Gobierno de don Emilio Castelar
Don Emilio Castelar, fue el cuarto
presidente de la Primera República Española. Fue elegido el 7 de septiembre por
133 votos a favor frente a los 67 obtenidos por Pi y Margall. Era partidario de
la República unitaria, catedrático de Historia y destacado orador. Durante su
anterior etapa como ministro de Estado en el gobierno de don Estanislao
Figueras, promovió y consiguió que se aprobase la abolición de la esclavitud en
Puerto Rico, aunque no en Cuba por la situación de guerra que allí se vivía.
En el discurso de presentación del nuevo Gobierno
ante las Cortes, Castelar dijo que su Ministerio representaba «la libertad, la democracia, la
República... pero además somos la federación sin romper la unidad de la Patria». De esta forma resumía su concepción de la
República como la forma de gobierno en la que debían caber todas las opciones
liberales, incluidas las conservadoras. Don Emilio Castelar había quedado
hondamente impresionado por el desorden causado por la rebelión cantonal, que
cuando él asumió la presidencia del poder Ejecutivo estaba prácticamente sofocada,
con la excepción del último reducto cantonal en Cartagena.

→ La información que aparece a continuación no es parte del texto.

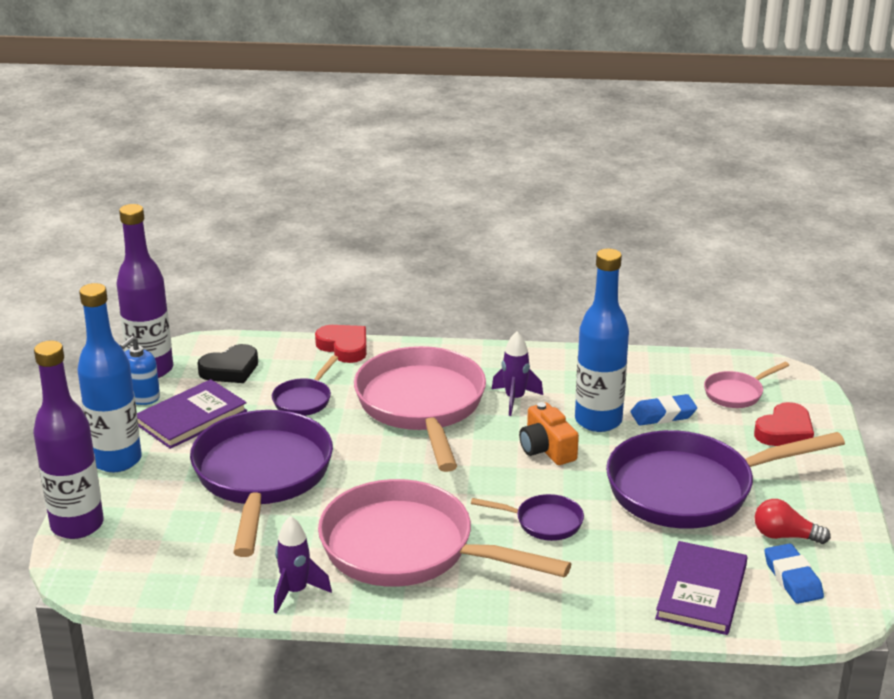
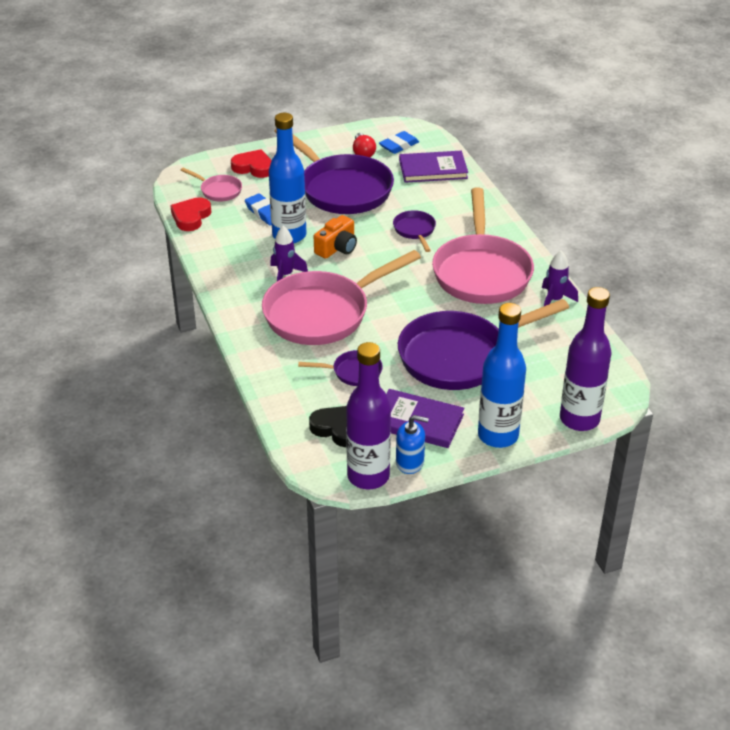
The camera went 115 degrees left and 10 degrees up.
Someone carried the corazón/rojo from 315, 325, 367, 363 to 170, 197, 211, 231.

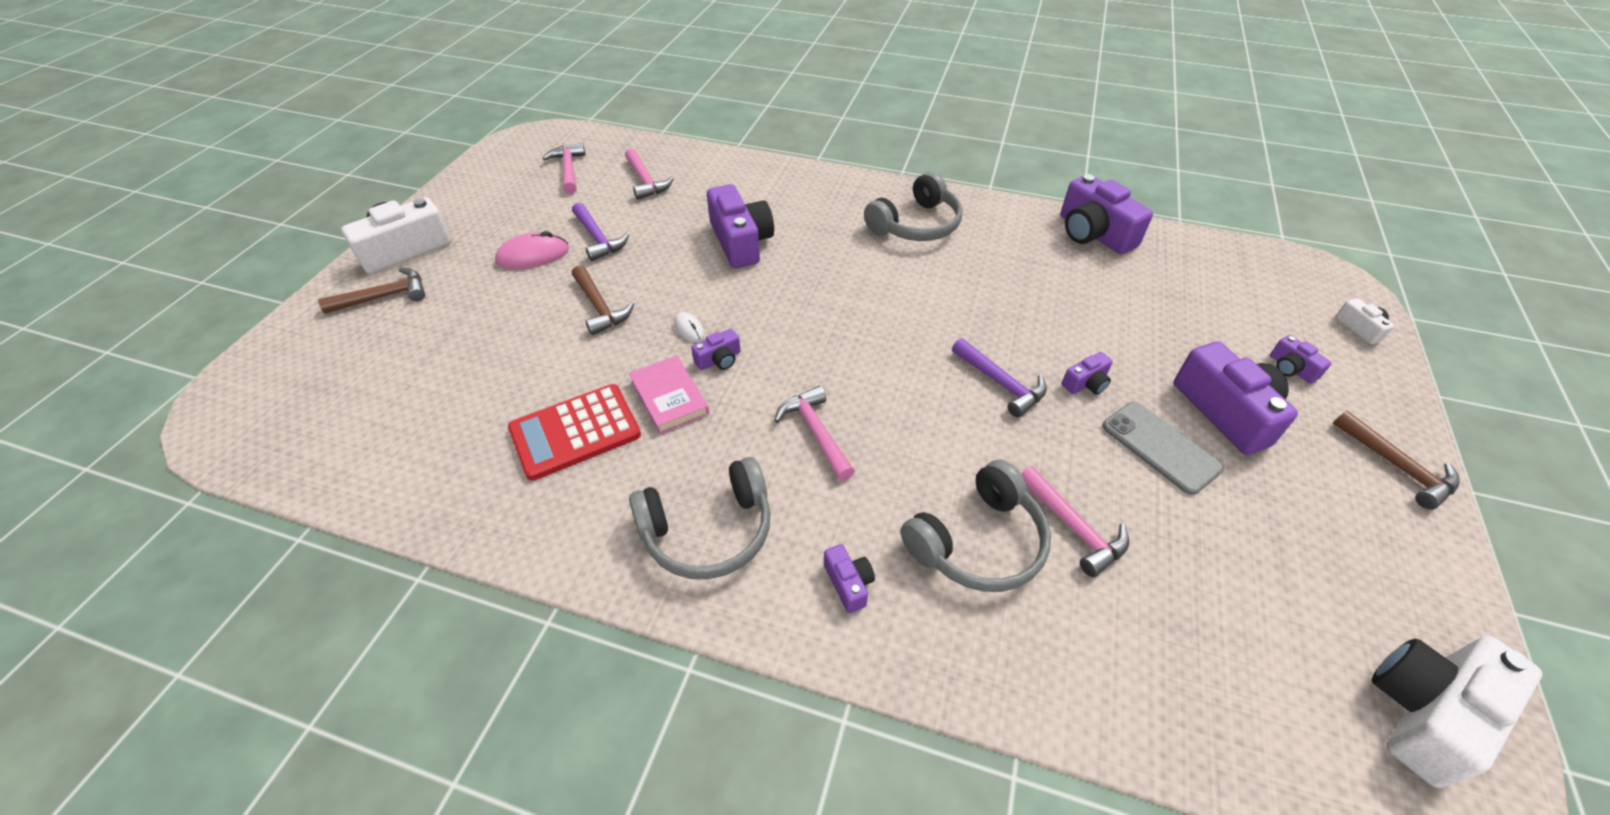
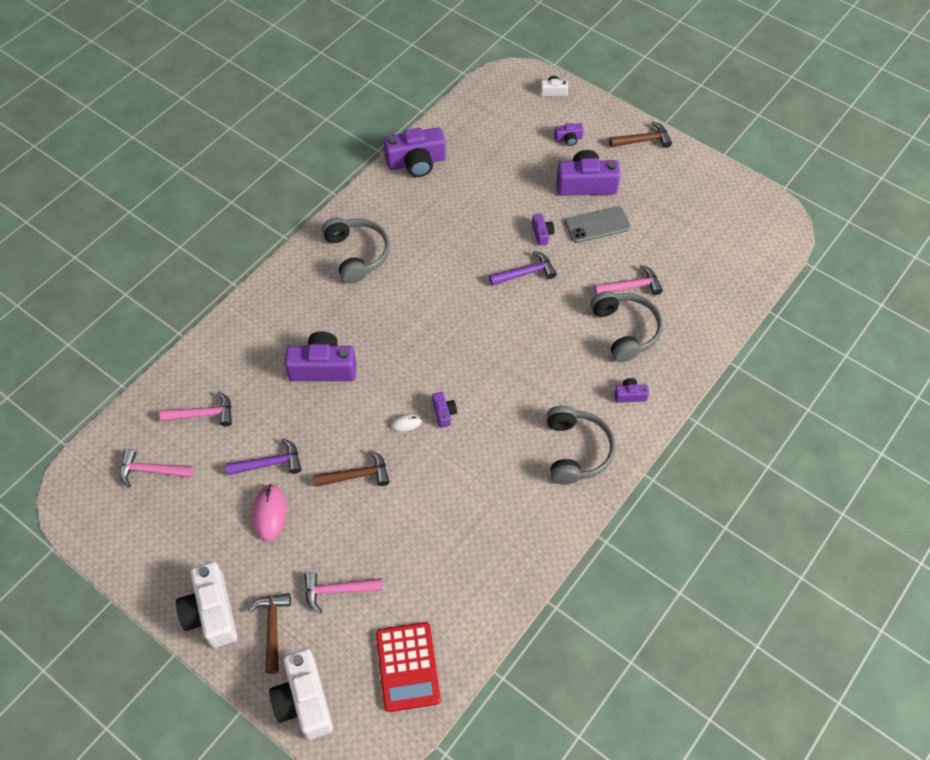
The camera went 70 degrees left and 10 degrees up.
Someone carried the cámara/blanco from 1372, 636, 1542, 788 to 269, 649, 333, 740.
Someone carried the martillo/rosa from 774, 386, 855, 481 to 305, 572, 383, 613.
Someone carried the calculadora/rojo from 508, 384, 641, 481 to 376, 622, 441, 712.
Someone took away the libro/rosa at 629, 355, 709, 434.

Así valoró mucho más
tarde lo que había supuesto para el país, según él, la rebelión cantonal: «La
sublevación embistió contra el más federal de todos los ministerios posibles, y
en el momento mismo en que la Asamblea trazaba de prisa un proyecto de
Constitución, cuyos mayores defectos provenían de la falta de tiempo en la
comisión y de la sobra de impaciencia en el gobierno».

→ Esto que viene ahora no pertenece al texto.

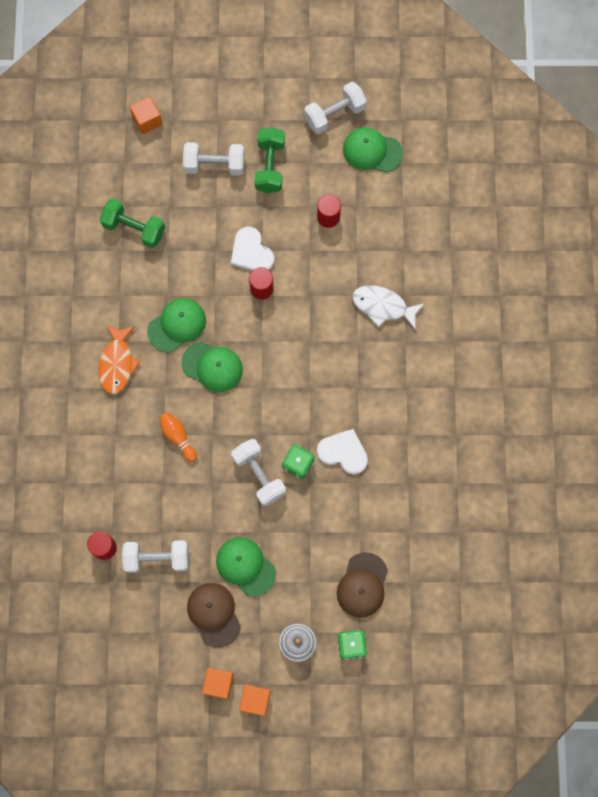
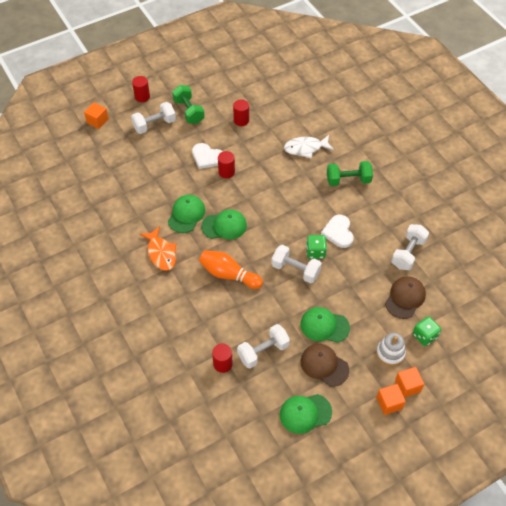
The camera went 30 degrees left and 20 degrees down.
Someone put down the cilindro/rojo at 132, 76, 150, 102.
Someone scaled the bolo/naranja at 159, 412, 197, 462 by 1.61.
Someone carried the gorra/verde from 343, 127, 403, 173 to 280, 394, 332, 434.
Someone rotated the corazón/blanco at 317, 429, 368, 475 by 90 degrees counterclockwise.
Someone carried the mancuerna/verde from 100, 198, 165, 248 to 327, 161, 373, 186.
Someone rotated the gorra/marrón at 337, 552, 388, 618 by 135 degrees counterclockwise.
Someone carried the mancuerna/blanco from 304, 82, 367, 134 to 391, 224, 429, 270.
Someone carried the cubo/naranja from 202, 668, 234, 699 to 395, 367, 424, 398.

El 9 de septiembre, solo dos días después
de haber sido investido presidente del Ejecutivo, Castelar consiguió de las
Cortes, gracias al retraimiento de los intransigentes, la concesión de
facultades extraordinarias, iguales a las pedidas por Pi y Margall para
combatir a los carlistas en las provincias Vascongadas, Navarra y Cataluña,
pero ahora extendidas a toda España para acabar también con la rebelión
cantonal. El siguiente paso fue proponer la suspensión de las sesiones de las
Cortes, lo que, entre otras consecuencias, supondría paralizar la discusión y
la aprobación del proyecto de Constitución federal. La sesión parlamentaria
tuvo lugar el 18 de septiembre y dio lugar a un debate muy enconado entre dos
bandos: por un lado, los intransigentes —que habían vuelto a la Cámara— y los
centristas de Pi y Margall, que se oponían radicalmente a la propuesta, y por
otro, los moderados que apoyaban a Castelar. Pi y Margall intervino para exigir
que las sesiones continuaran hasta que se aprobara la Constitución alegando que
los «períodos de interinidad son peligrosos y ocasionados a turbulencias y desórdenes»,
además de afirmar que la pretensión de incorporar a la República a los constitucionalistas
y a los radicales era una «ilusión» porque los «partidos en España serán
siempre partidos, y tenderán siempre a alcanzar el poder por los medios que puedan».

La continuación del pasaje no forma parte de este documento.